William Eggleston: Los Alamos, the first public exhibition of a recently rediscovered series of color photographs by one of the most innovative American photographers of the twentieth century, will be on view at the San Francisco Museum of Modern Art (SFMOMA) from August 21, 2004, through January 2, 2005. The eighty-eight dye-transfer prints featured in this exhibition were taken between 1965 and 1974 in Eggleston's native Memphis, Tennessee, and during numerous cross-country road trips through the southern United States. These seemingly unstudied, snapshot-style images record the physical and psychic terrain of American culture as revealed in its most commonplace by-products-street signs, lawn ornaments, hamburger stands, fences -- and look beyond the merely descriptive at what is universal in the banal artifacts of everyday life. (right: William Eggleston, Untitled, from the series Los Alamos; 1965­1974; dye-transfer print; © Eggleston Artistic Trust 200)

Initially meant to appear in book form as an encyclopedic twenty-volume portfolio of more than two thousand photographs, the Los Alamos series was put aside by the artist in order to work on other projects, and many of the negatives were never printed. Now, almost forty years later, these pictures offer new insight into Eggleston's aesthetics, his use of color, and the casual beauty of his observations. Seen together, the Los Alamos photographs add up to a careful investigation of how we look at the world, a testament to the complexity of the instant.

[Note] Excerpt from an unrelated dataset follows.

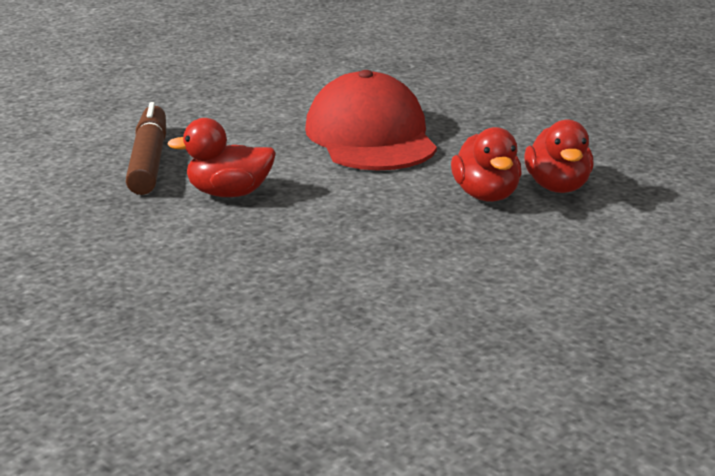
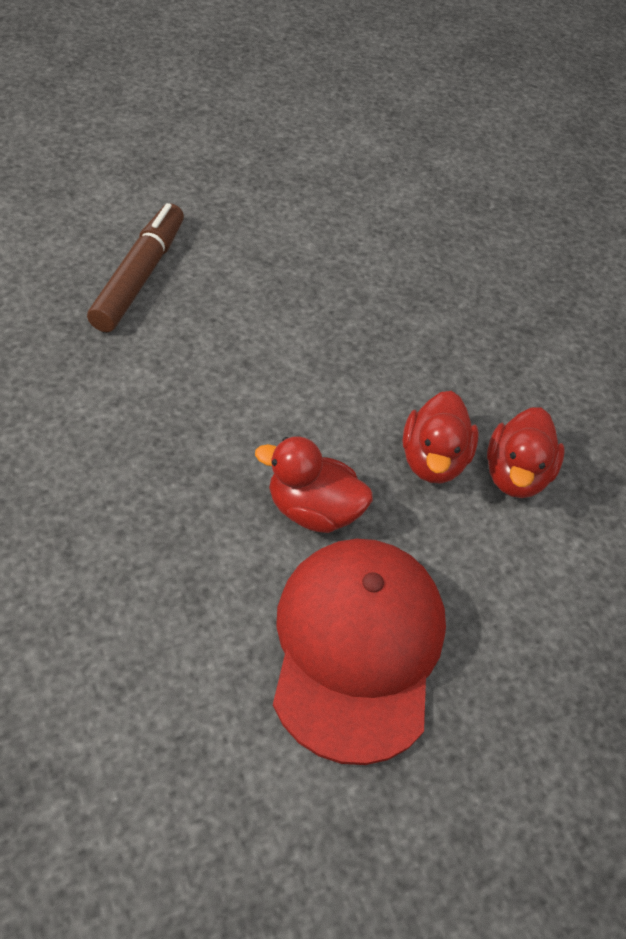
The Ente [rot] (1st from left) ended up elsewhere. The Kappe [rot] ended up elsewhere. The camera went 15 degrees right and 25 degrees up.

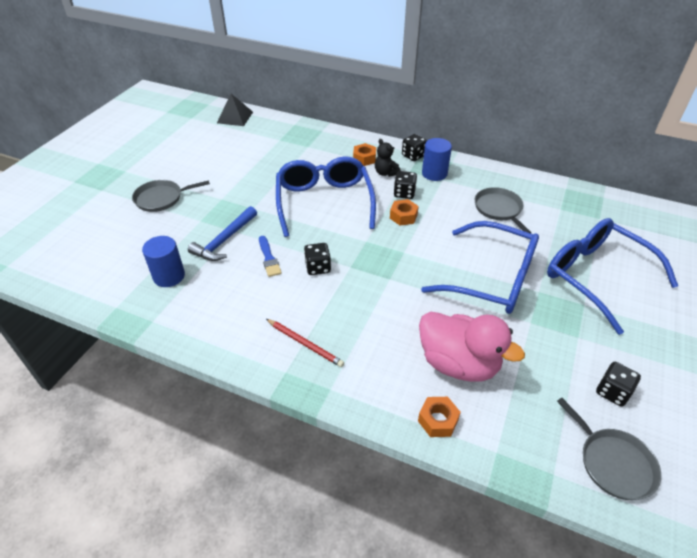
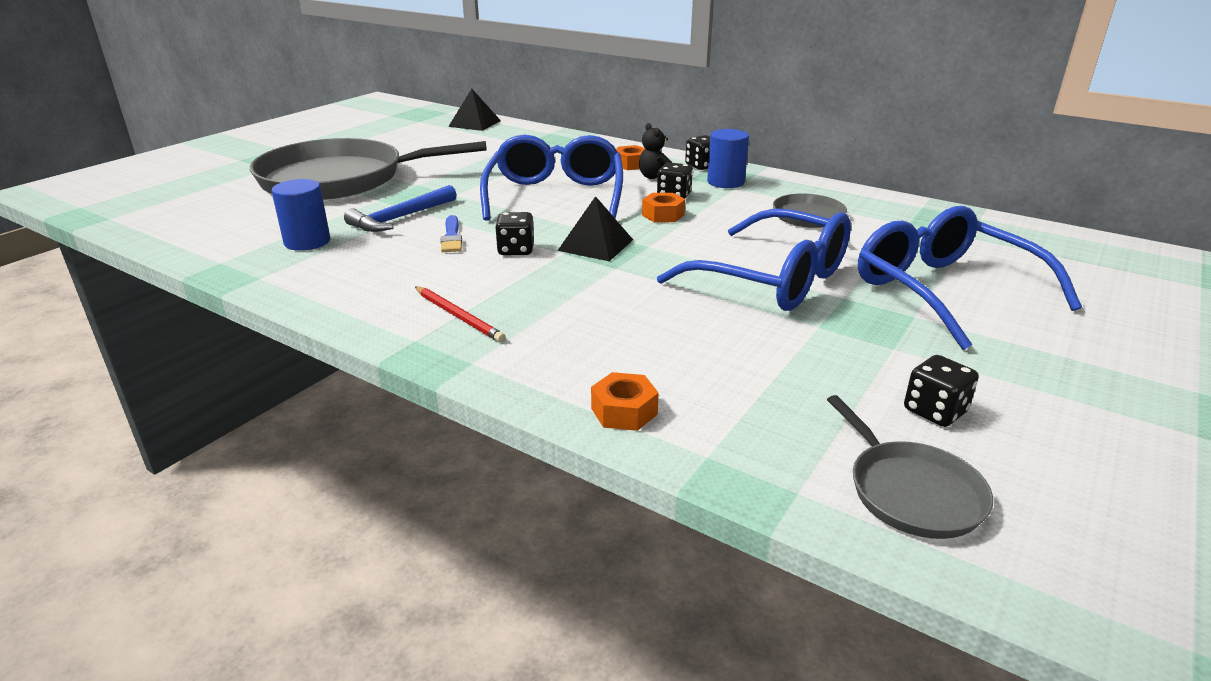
The size of the Pfanne [grau] (1st from left) changed by a factor of 2.19. The second view gained the Pyramide [schwarz] (2nd from left). The second view lost the Ente [rosa]. The camera went 10 degrees right and 15 degrees down.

Thomas Weski, former curator at the Museum Ludwig in Cologne, where William Eggleston: Los Alamos originated, is curator of the exhibition. Corey Keller, SFMOMA assistant curator of photography, is organizing the San Francisco presentation. "SFMOMA has a rich history of presenting exhibitions that explore the broad and decisive proliferations of snapshot-style photography during the past century," Keller comments. "Informally elegant, Eggleston's pictures engage the vernacular tradition of photography and establish a dialogue with both the function and aesthetics of the snapshot."

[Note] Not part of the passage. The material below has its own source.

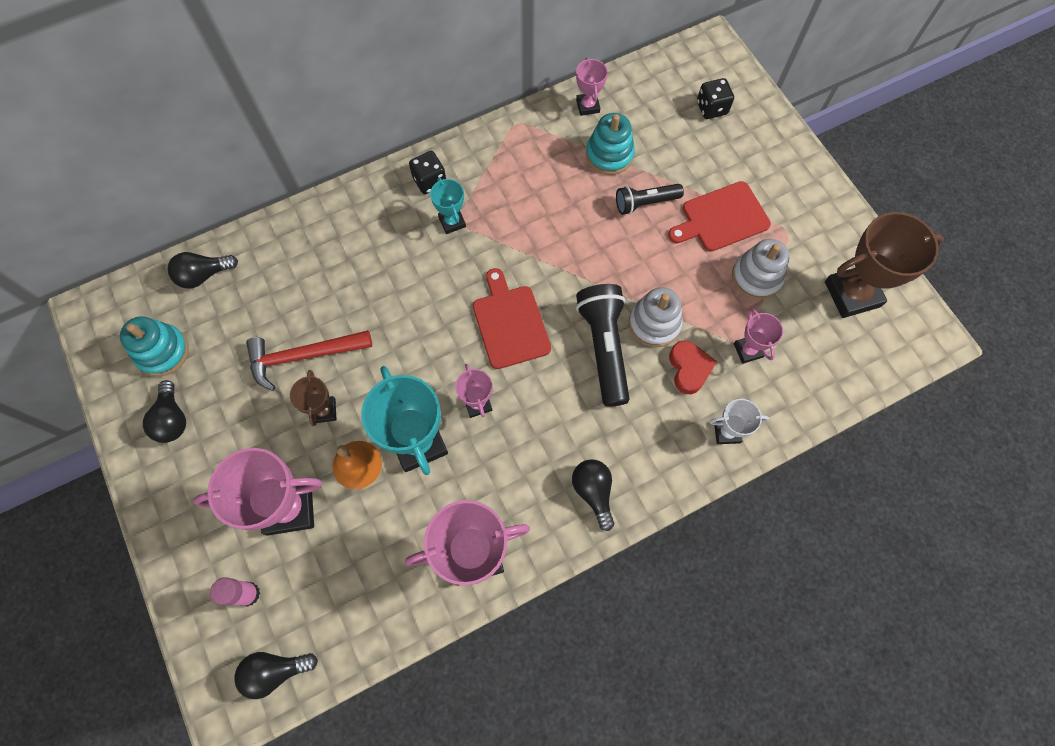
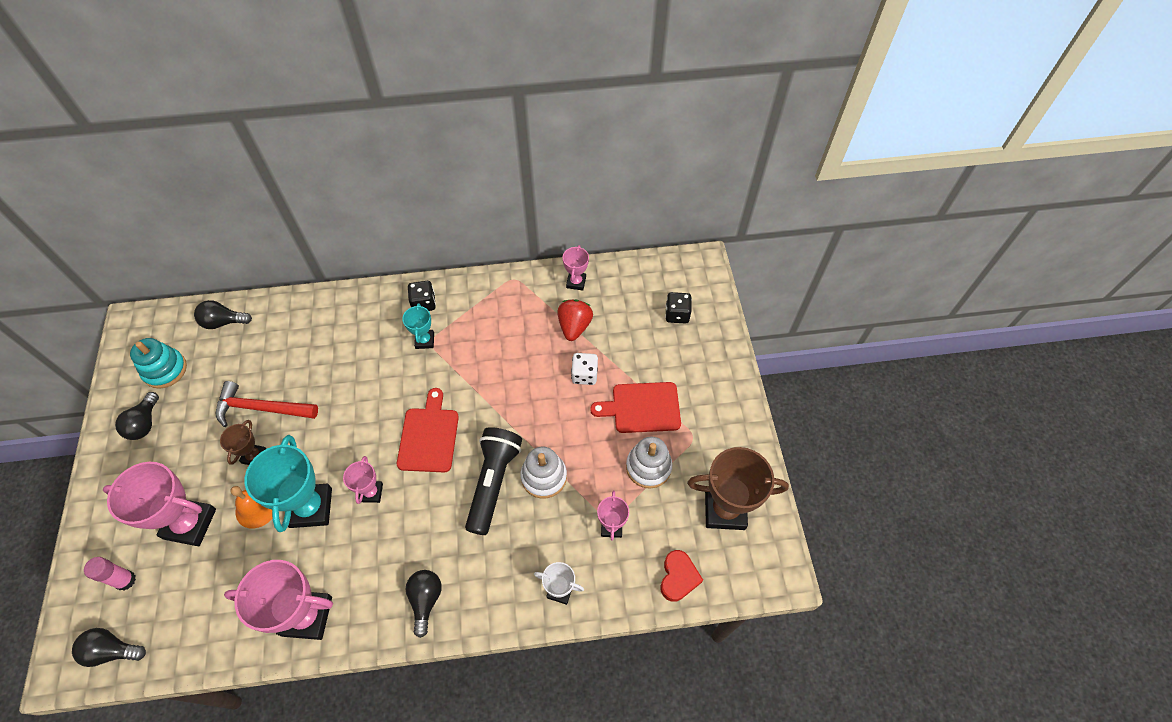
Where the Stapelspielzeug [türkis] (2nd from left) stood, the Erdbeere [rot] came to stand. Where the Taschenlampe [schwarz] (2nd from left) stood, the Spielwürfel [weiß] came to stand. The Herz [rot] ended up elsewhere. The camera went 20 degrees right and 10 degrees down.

Widely regarded as the "father of color photography" since his landmark 1976 exhibition at the Museum of Modern Art in New York, Eggleston is credited with establishing color photography as a valid art form worthy of critical response. His groundbreaking work prefigured many recent developments in art and has influenced a generation of photographers including Nan Goldin, Richard Billingham, and Alec Soth. (right: William Eggleston, Untitled, from the series Los Alamos; 1965­1974; dye-transfer print; © Eggleston Artistic Trust 200)

Eggleston was born in 1939 in Memphis, Tennessee, and grew up in the Mississippi Delta. Though he never studied art formally, he began to shoot black-and-white photographs at age eighteen, taking inspiration and instruction from books by Walker Evans and Henri Cartier-Bresson. In 1964 he began to experiment with color technology, first using color negative film and then shooting in slide format. When Eggleston moved to New York City in 1967, he met street photographers such as Lee Friedlander and Garry Winogrand, who further nourished his interest in snapshot aesthetics. That same year, Eggleston showed some of his color slides to John Szarkowski, then director of photography at the Museum of Modern Art, New York, who began to organize what would become the exhibition and accompanying catalogue William Eggleston's Guide.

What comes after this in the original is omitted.